I have a question regarding NAB scores. I am currently evaluating a few algorithms with my own dataset. I am evaluating them based on their optimized and normalized scores. However, some of the scores are negative values. To me, this implies that these algorithms perform worse than the null detector in that they raise false positives that end up affecting the total score. But, shouldn’t the optimizer find a threshold value that is high enough such that there are no anomalies detected at all, which should ultimately lead to a better score (of 0)? Any advice to help me better understand this behaviour would be greatly appreciated. Thank you in advance.
First, can you confirm that you are running all steps of nab? The
run.py command takes the following arguments to run each of the four steps:
--detect --optimize --score --normalize. If you don’t run the optimize step then it could be using a bad threshold.

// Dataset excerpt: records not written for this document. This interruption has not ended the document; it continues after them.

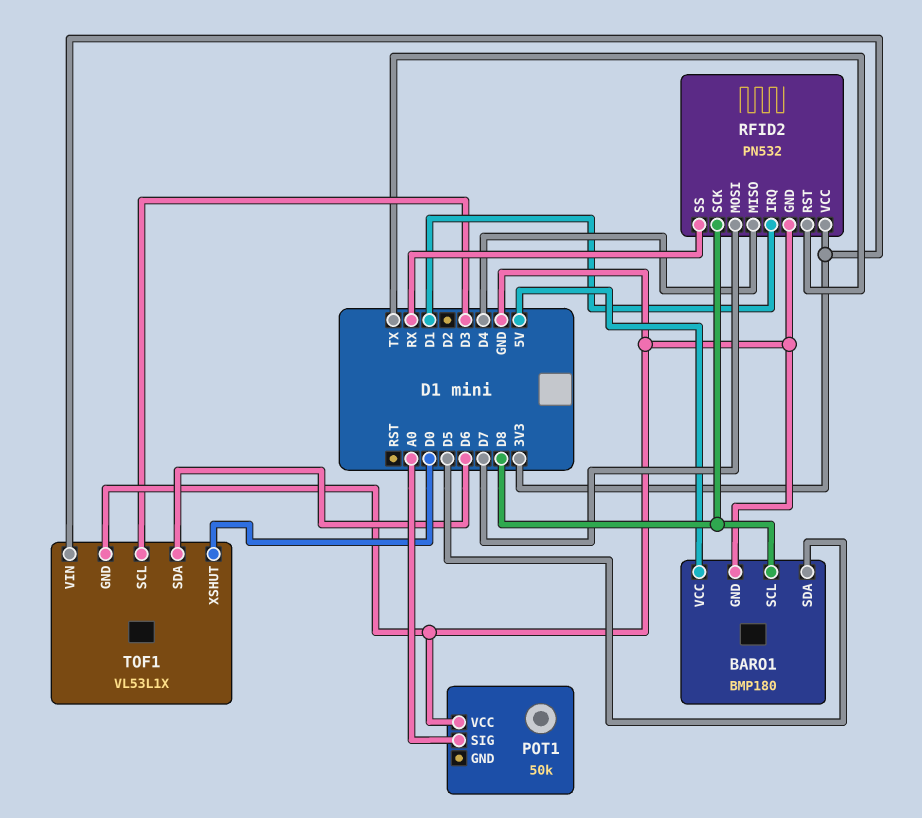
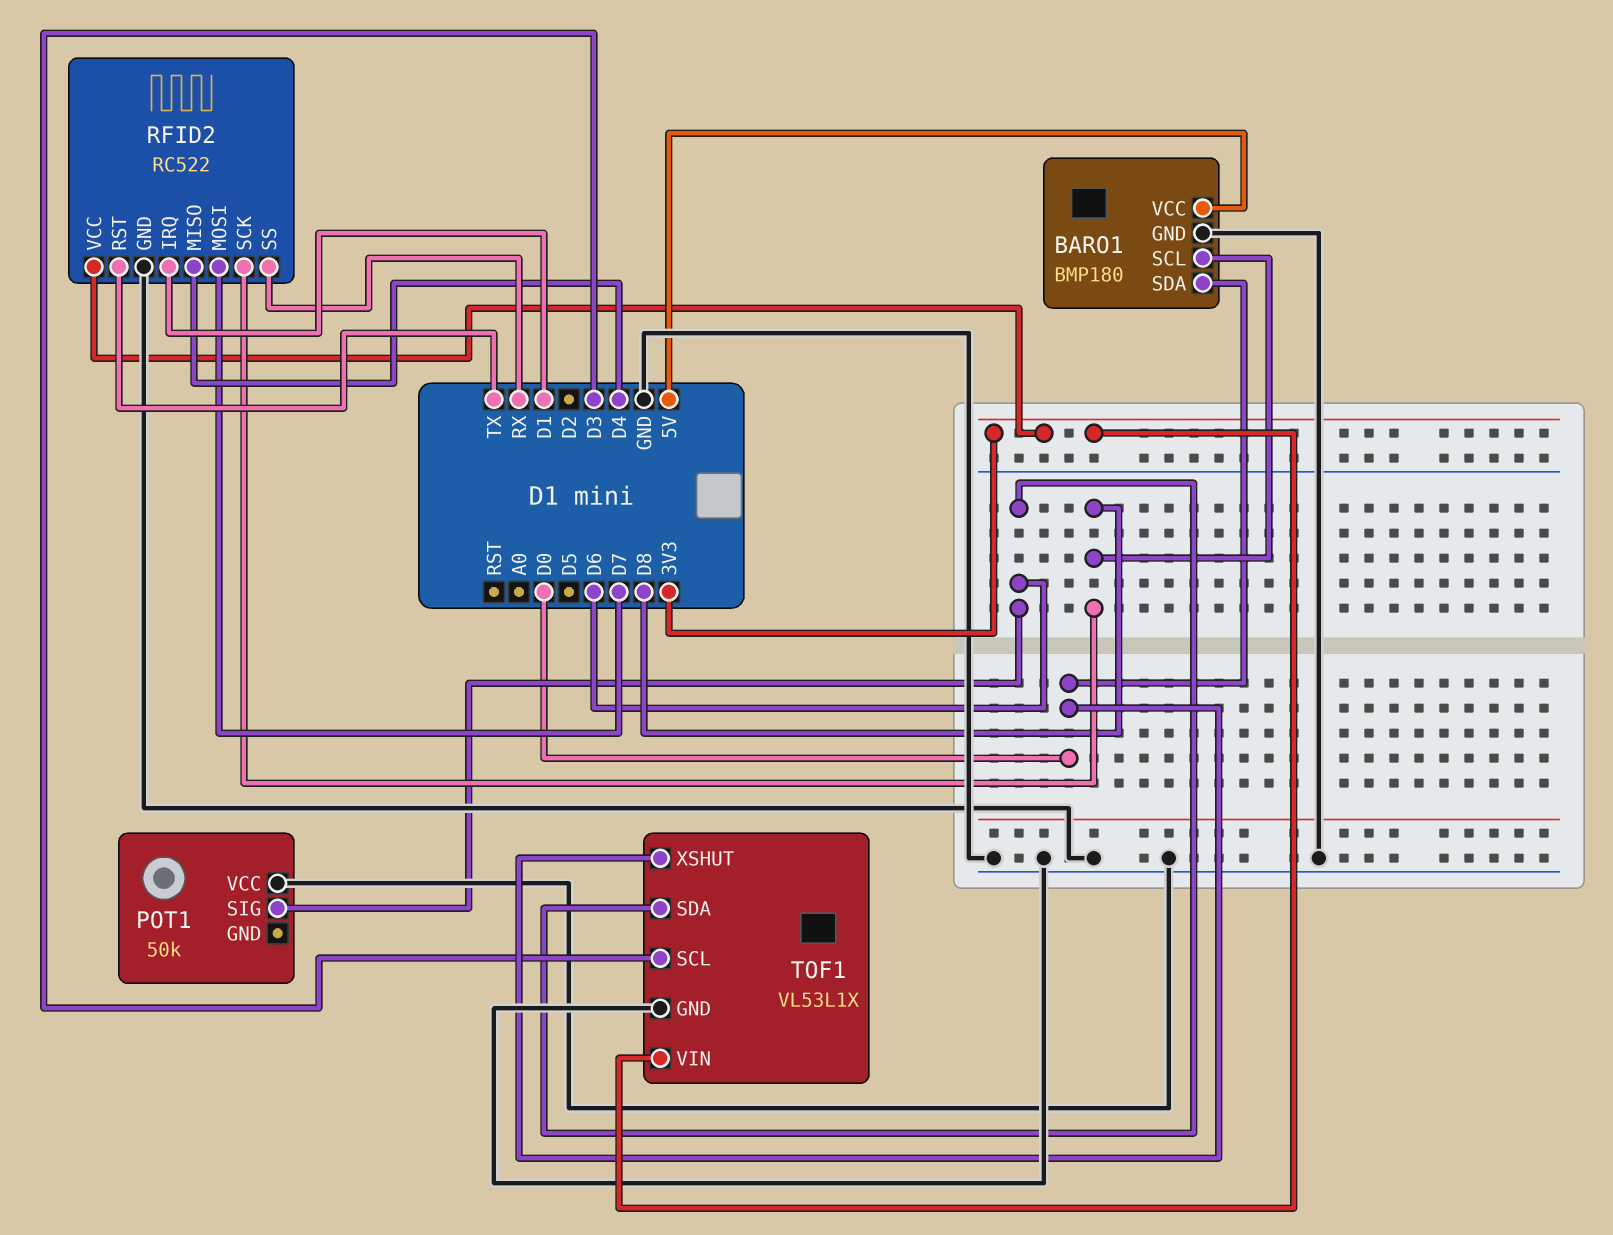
BARO1 pin SDA: D5 -> D0
POT1 pin SIG: A0 -> D6
RFID2: PN532 -> RC522

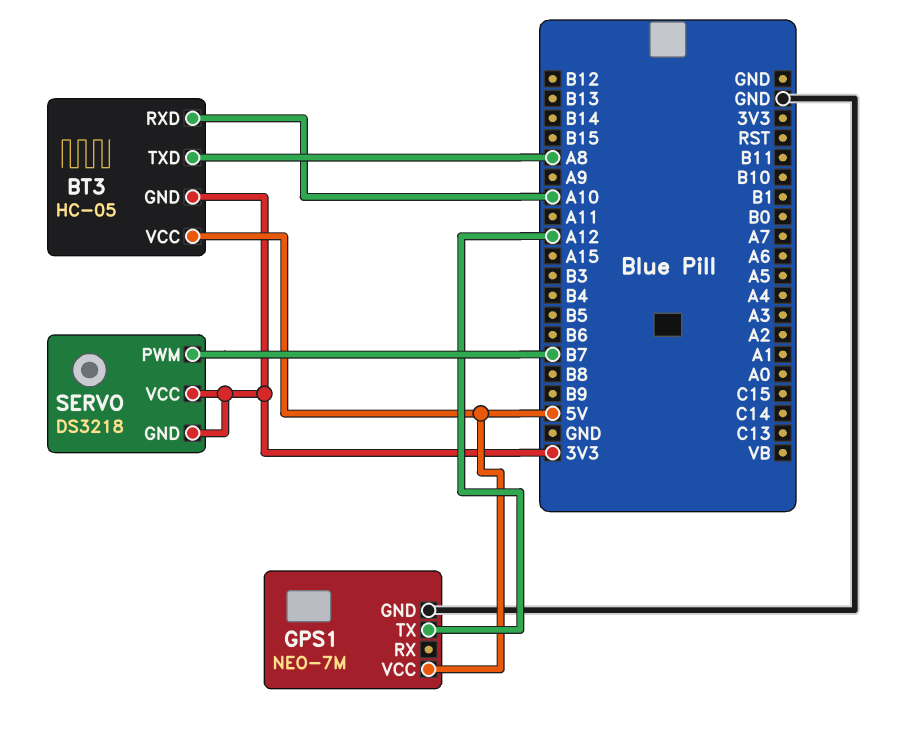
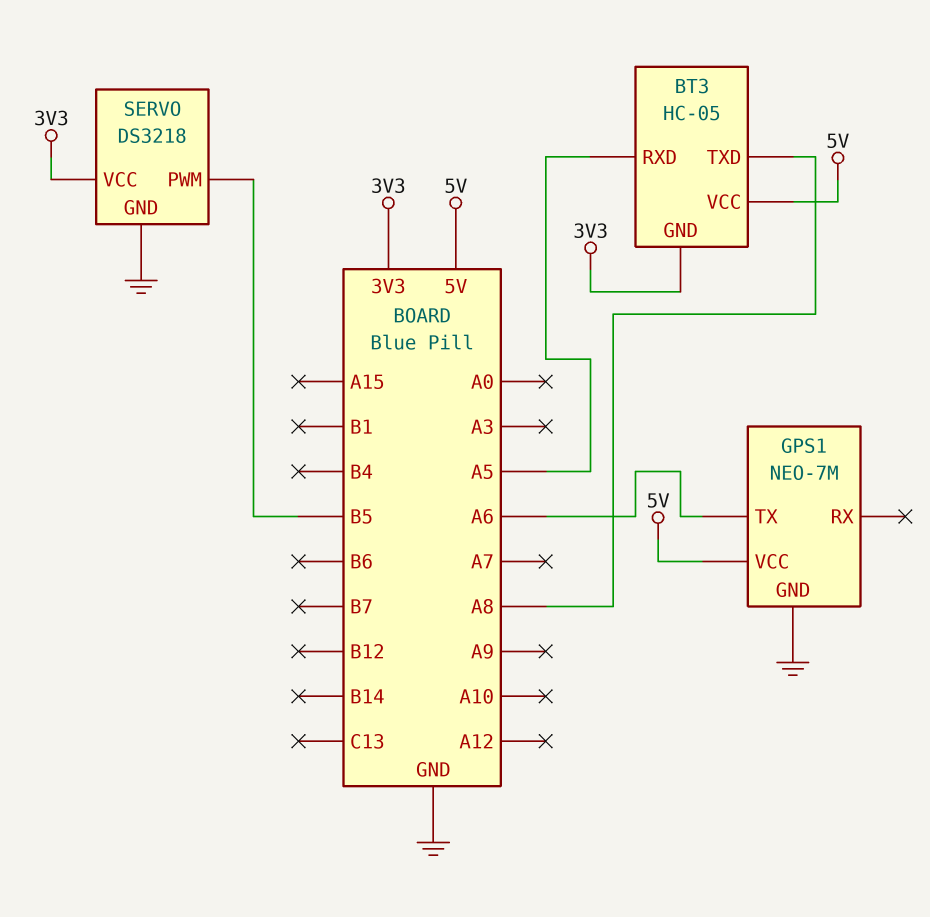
BT3 pin RXD: A10 -> A5
GPS1 pin TX: A12 -> A6
SERVO pin GND: 3V3 -> GND
SERVO pin PWM: B7 -> B5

If you run all of the steps and somehow the threshold isn’t getting set high enough to avoid false positives then perhaps there is a bug in the optimizer. In this case, you can manually modify the threshold in
config/thresholds.json to be larger than one (the max anomaly score) and then rerun the scoring and normalizing steps (make sure not to rerun the optimize step since it will overwrite your manually entered thresholds). This should guarantee that you get scores no worse than the null detector.
Please report back with the results so we know if there is a bug in nab!